(From left) Daye’s father, cousin, and neighbor with the family dog, Ratnah, in 1973. Daye’s childhood home on a spring day, in 1984. Daye with her cat, Annie, and maternal grandmother, Evelyn MacDonald, in 1981. Daye’s cousin and childhood dog, Ratnah, in 1973.
Loren Daye is the founder of the New York–based interior design firm LOVEISENOUGH.
“I was born in 1974 and grew up in Bowling Green, Ohio, which is a very flat, gray, small university town. It’s very corn-centric, with lots of fields and train tracks with no gates, where you had to look both ways to cross them. We lived on a dead-end road, at 519 Knollwood Drive, in a modest, three-bedroom ranch house. It was a really big deal when my parents bought it.
My father was a scholar of Buddhist studies—he wrote articles and books about comparative religion, and taught on the Semester at Sea program. He was so driven by his curiosity and a ravenous desire to understand the world better. He gave me a good basis of aesthetics as it relates to a citizen-of-the-world way of moving, metabolizing, and collecting, of having these varied levels of identity and then bringing that with you everywhere.
So I traveled a lot as a child, and we’d bring back things that were meaningful to us. I lived in India when I was a baby, and then I lived on a ship for eight or nine months, when I was 5. Those aspects of travel made me very sensitive to my environment.
The Ohio house was a sort of an oasis, a pocket of identity inside a town that we kept going back to after our travels.
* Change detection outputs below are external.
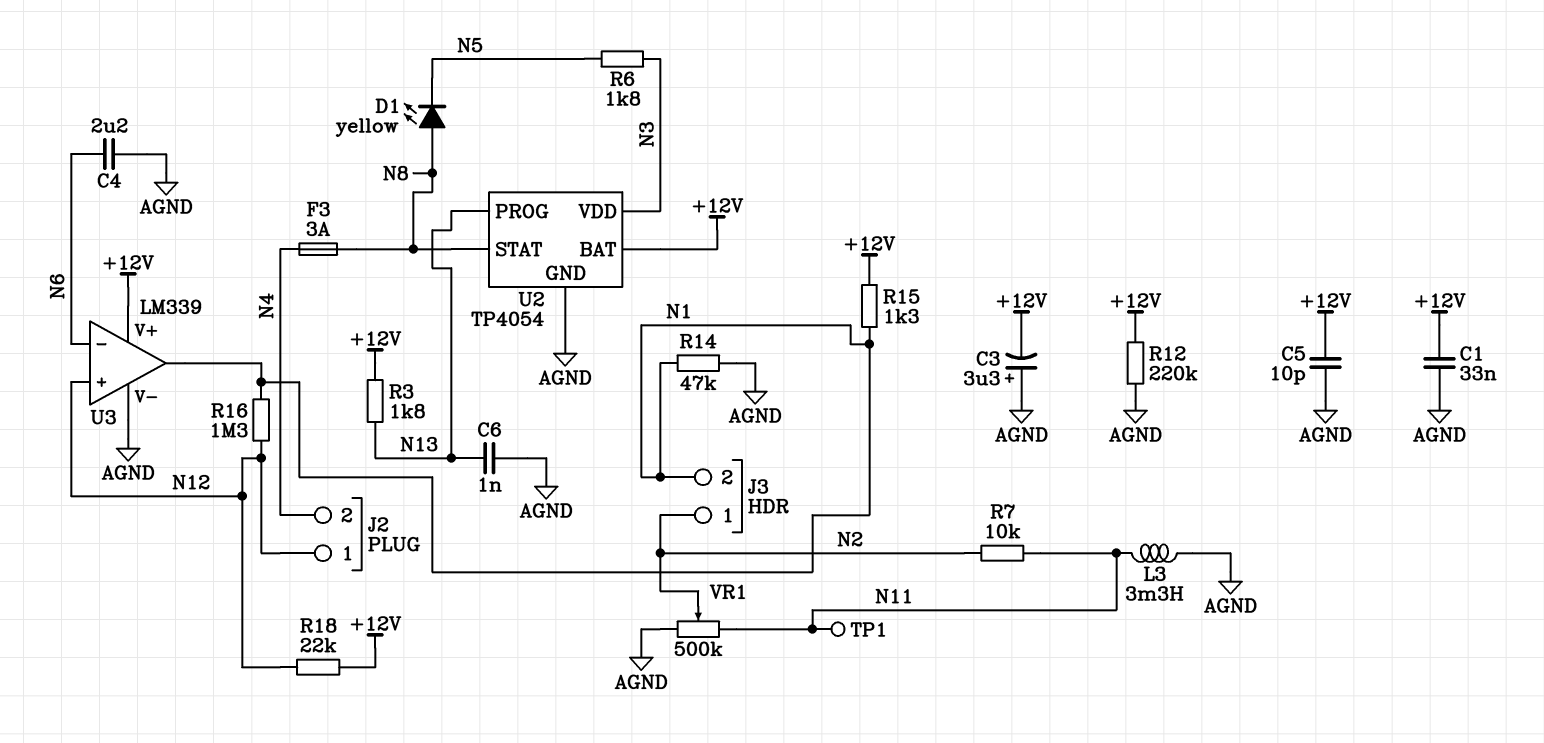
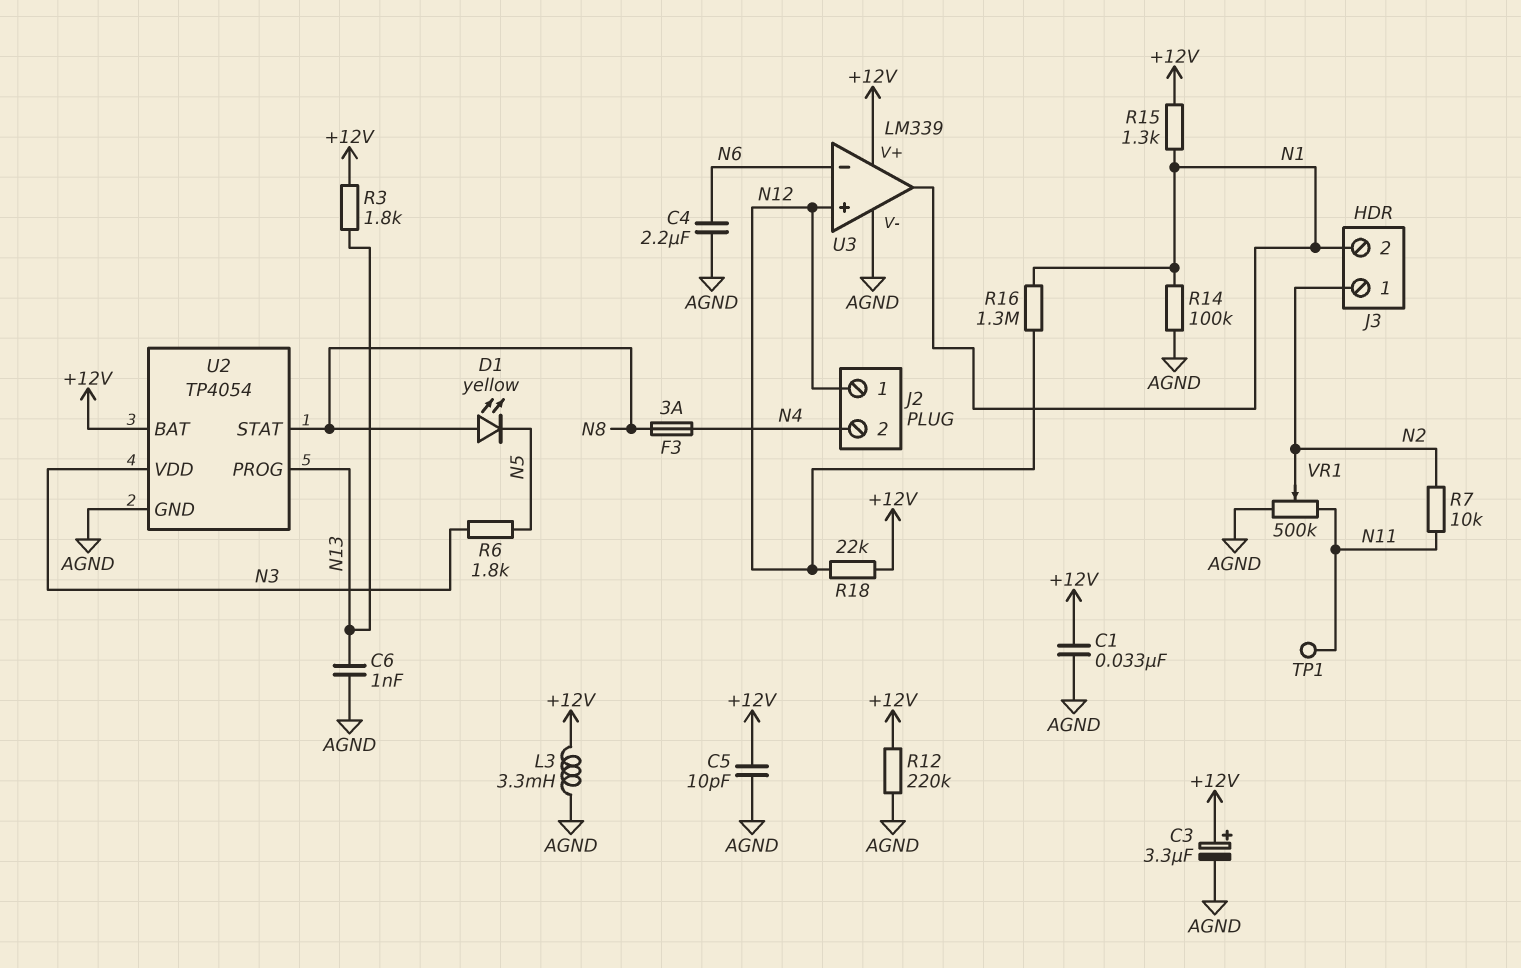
C3: 3.3uF (plus AGND, minus +12V) -> 3.3uF (plus +12V, minus AGND)
L3: 3.3mH (AGND, N11) -> 3.3mH (+12V, AGND)
R14: 47k (AGND, N1) -> 100k (AGND, N1)

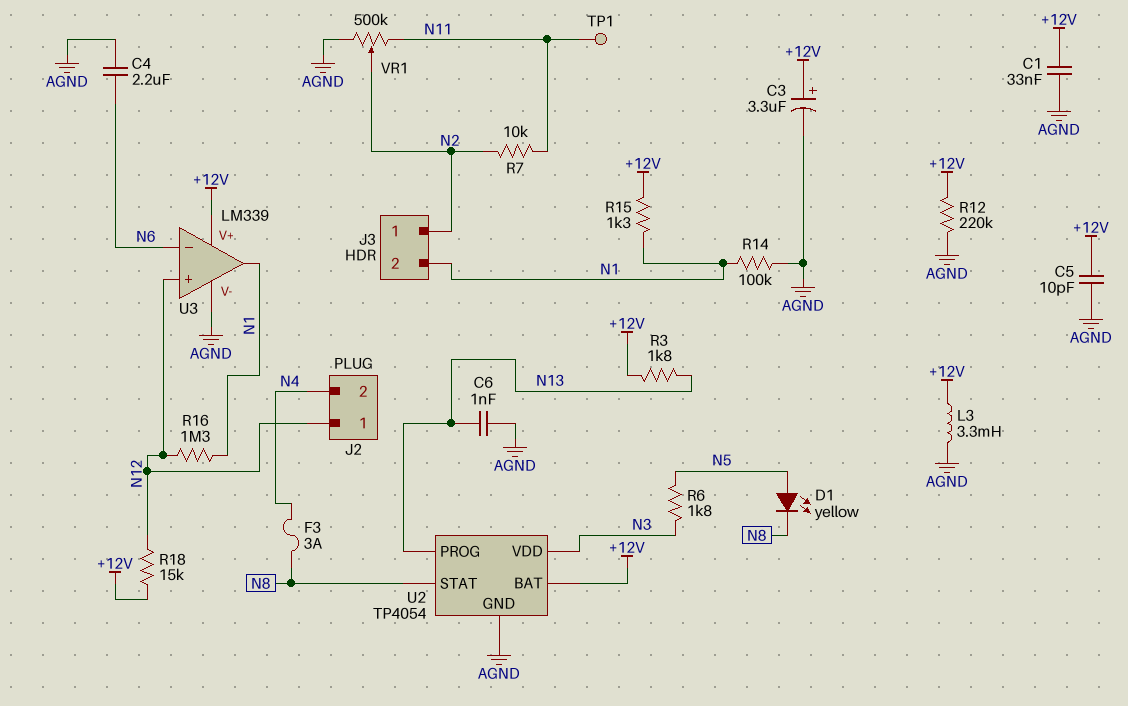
D1: LED yellow (A N8, K N5) -> LED yellow (A N5, K N8)
R18: 22k (+12V, N12) -> 15k (+12V, N12)

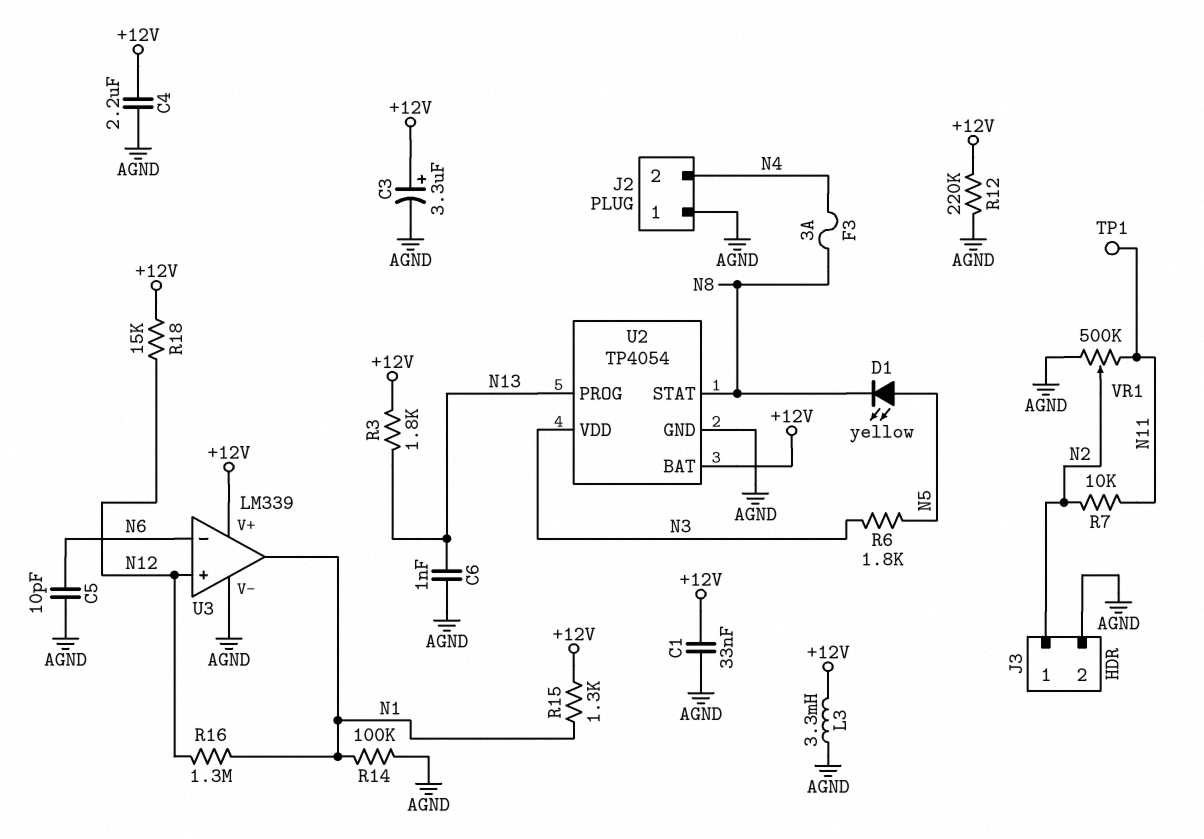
C4: 2.2uF (AGND, N6) -> 2.2uF (+12V, AGND)
C5: 10pF (+12V, AGND) -> 10pF (AGND, N6)
J2 pin 1: N12 -> AGND
J3 pin 2: N1 -> AGND

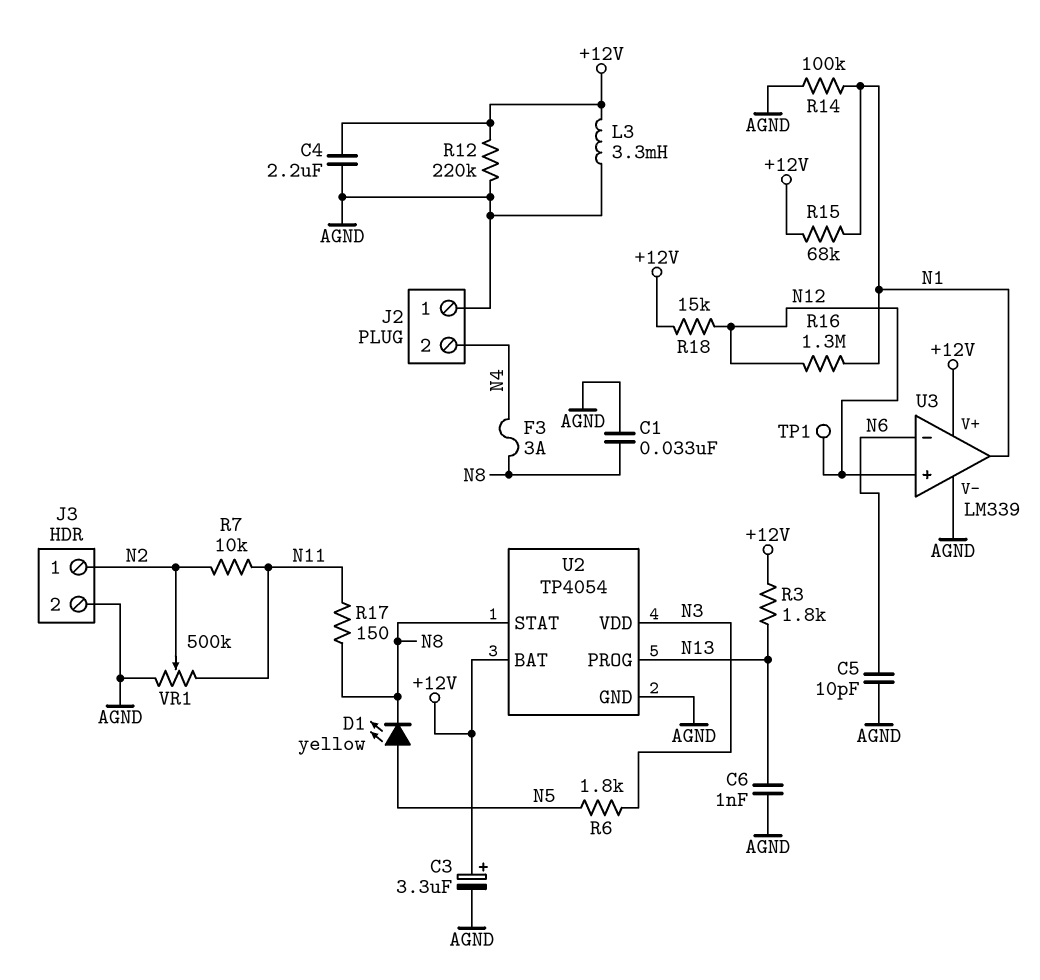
C1: 33nF (+12V, AGND) -> 33nF (AGND, N8)
R15: 1.3k (+12V, N1) -> 68k (+12V, N1)
R17: none -> 150 (N8, N11)
TP1: test point (N11) -> test point (N12)

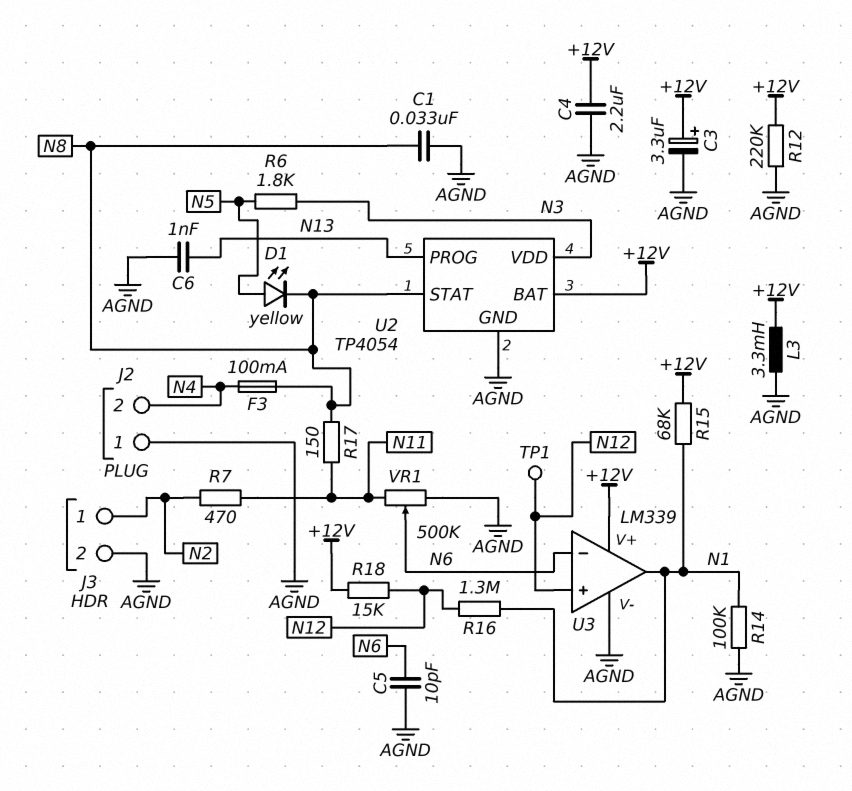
F3: 3A (N4, N8) -> 100mA (N4, N8)
R3: 1.8k (+12V, N13) -> none
R7: 10k (N2, N11) -> 470 (N2, N11)
VR1: 500k (AGND, N11, wiper N2) -> 500k (AGND, N11, wiper N6)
I’d always ask my parents, ‘Wait, why are we here again?’ It’s a lovely town, but I had no kinship with it. And so the house became this respite of identity, which is one of the big things I think about in design: there’s not enough of it.
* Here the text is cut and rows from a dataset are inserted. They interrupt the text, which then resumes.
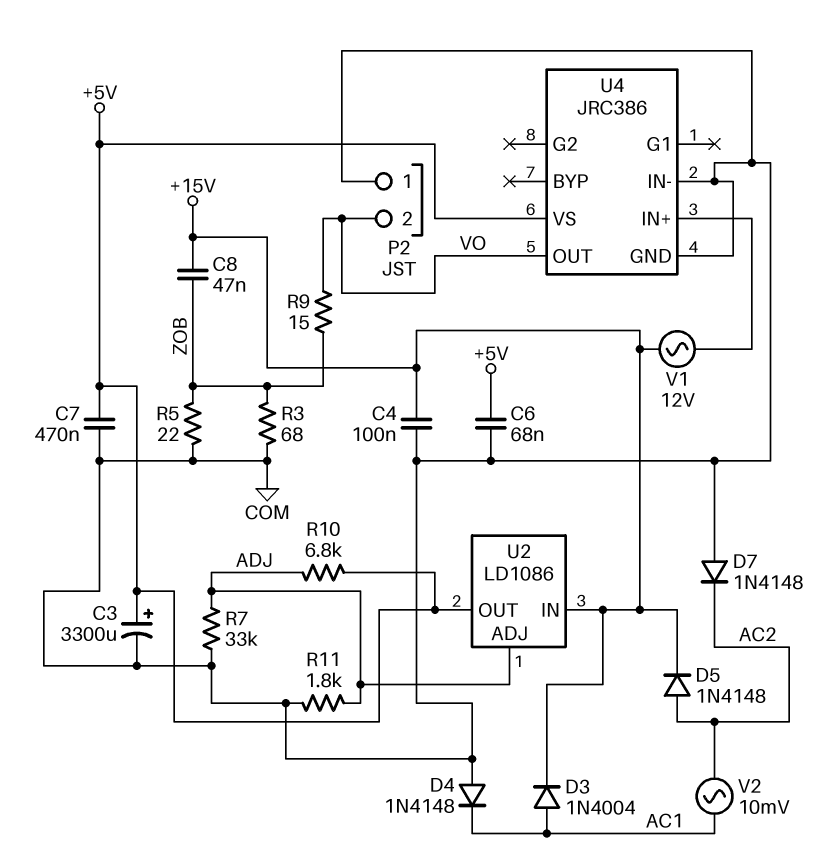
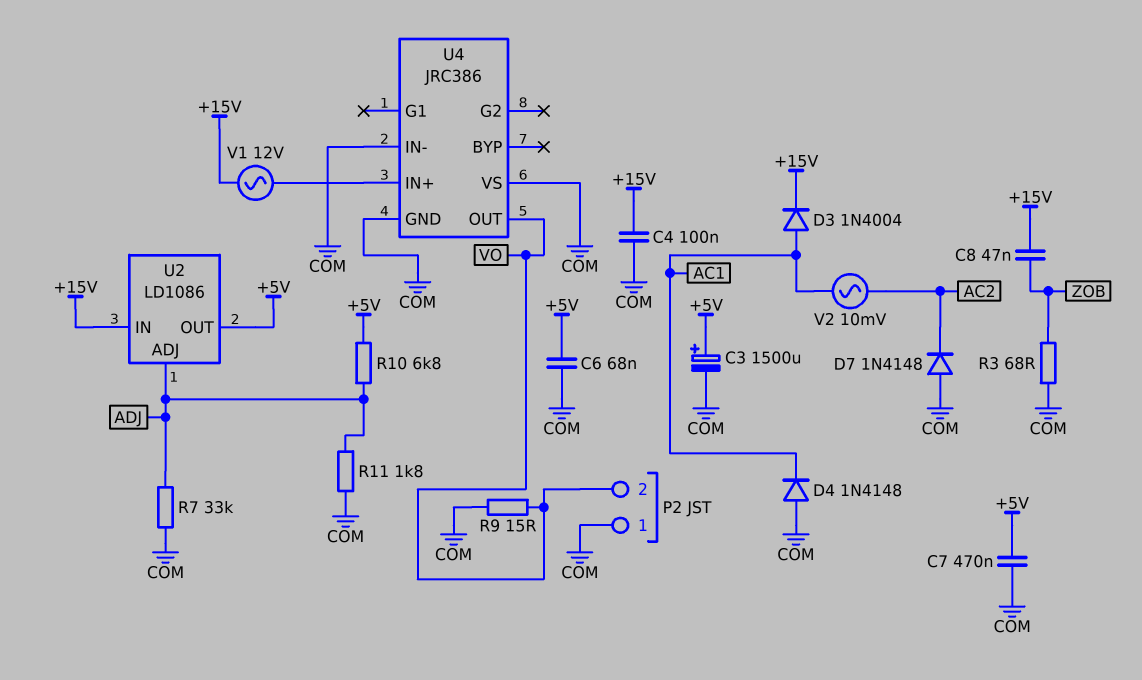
C3: 3300uF (plus +5V, minus COM) -> 1500uF (plus +5V, minus COM)
D5: diode 1N4148 (A AC2, K +15V) -> none
R5: 22 (COM, ZOB) -> none
R9: 15 (VO, ZOB) -> 15 (COM, VO)
U4 pin VS: +5V -> COM

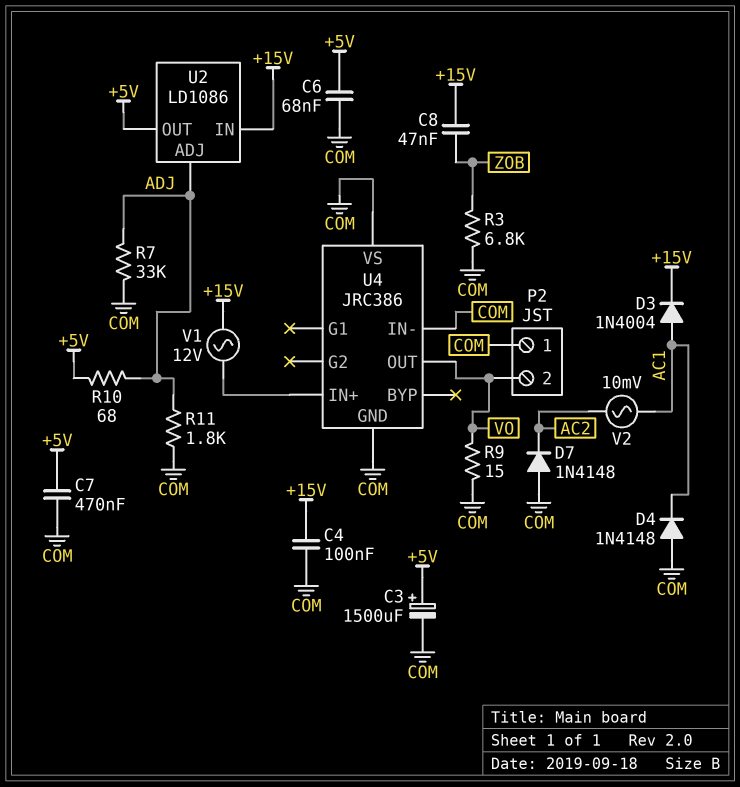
R3: 68 (COM, ZOB) -> 6.8k (COM, ZOB)
R10: 6.8k (+5V, ADJ) -> 68 (+5V, ADJ)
My strongest memories of the house are sensory. Texturally, it was really powerful—we had a huge sofa in silk velvet, and there were two or three other velvet or mohair things in the house. There was a lot of music—random seventies instrumental, like Chuck Mangione—and pop jazz. There was the smell of curry, which my dad made a lot of.
The house was part of a tradition of mid-century American architecture where the bedrooms are all on one side—a wing for sleeping. In my parents’ bedroom was a long hallway, where they had a pass-through with sinks and a big counter. That pass-through was lined with closets, so it was highly functional. It felt like a secret, and quite deluxe. The whole idea of them having their own little private zone felt very pragmatic, but really special.
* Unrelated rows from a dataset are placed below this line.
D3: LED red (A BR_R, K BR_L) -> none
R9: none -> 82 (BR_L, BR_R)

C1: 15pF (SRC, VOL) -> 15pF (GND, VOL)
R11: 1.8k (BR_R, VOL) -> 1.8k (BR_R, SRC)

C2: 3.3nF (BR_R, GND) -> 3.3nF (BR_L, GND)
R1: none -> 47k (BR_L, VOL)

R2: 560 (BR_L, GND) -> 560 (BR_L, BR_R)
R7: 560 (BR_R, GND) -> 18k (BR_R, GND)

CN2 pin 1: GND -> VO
Jasper, the family cat, on Daye’s parents’ sofa in their family room, in 1982. Daye, age 3, during the blizzard of 1978.
Nowadays we have so many as-built spaces—or built-to-a-specific-purpose kind of spaces—which is [problematic]. When my Ohio home was built, scale was considered differently in terms of the number of objects and the proportions of objects in it. You didn’t have as many toys, for instance. You had to use your imagination as a guide to play, as opposed to having a prescriptive way of interacting with things.
It’s the same with houses: [Flexible] spaces lend themselves to more experimentation. And I do think there’s something about the scale of intimacy. In smaller spaces, like my house, you interact with people so differently. There was a different set of tastes back then, but the modesty of that era felt expansive. You didn’t need a lot in it. You just needed, like, one sofa. I don’t remember having a lot of side tables. Now I think about side tables all day long: Like, where are you going to put your drink?
The house’s scale taught me many lessons. And remembering what that scale is, especially within American culture and taste today, is very helpful. Because you realize what you did a lot with at an earlier time, and there’s value to that. Much like when you go to other countries and things are differently scaled, and you suddenly think, Oh, I guess I don’t need an office that’s 450 square feet. I can do a lot in 175.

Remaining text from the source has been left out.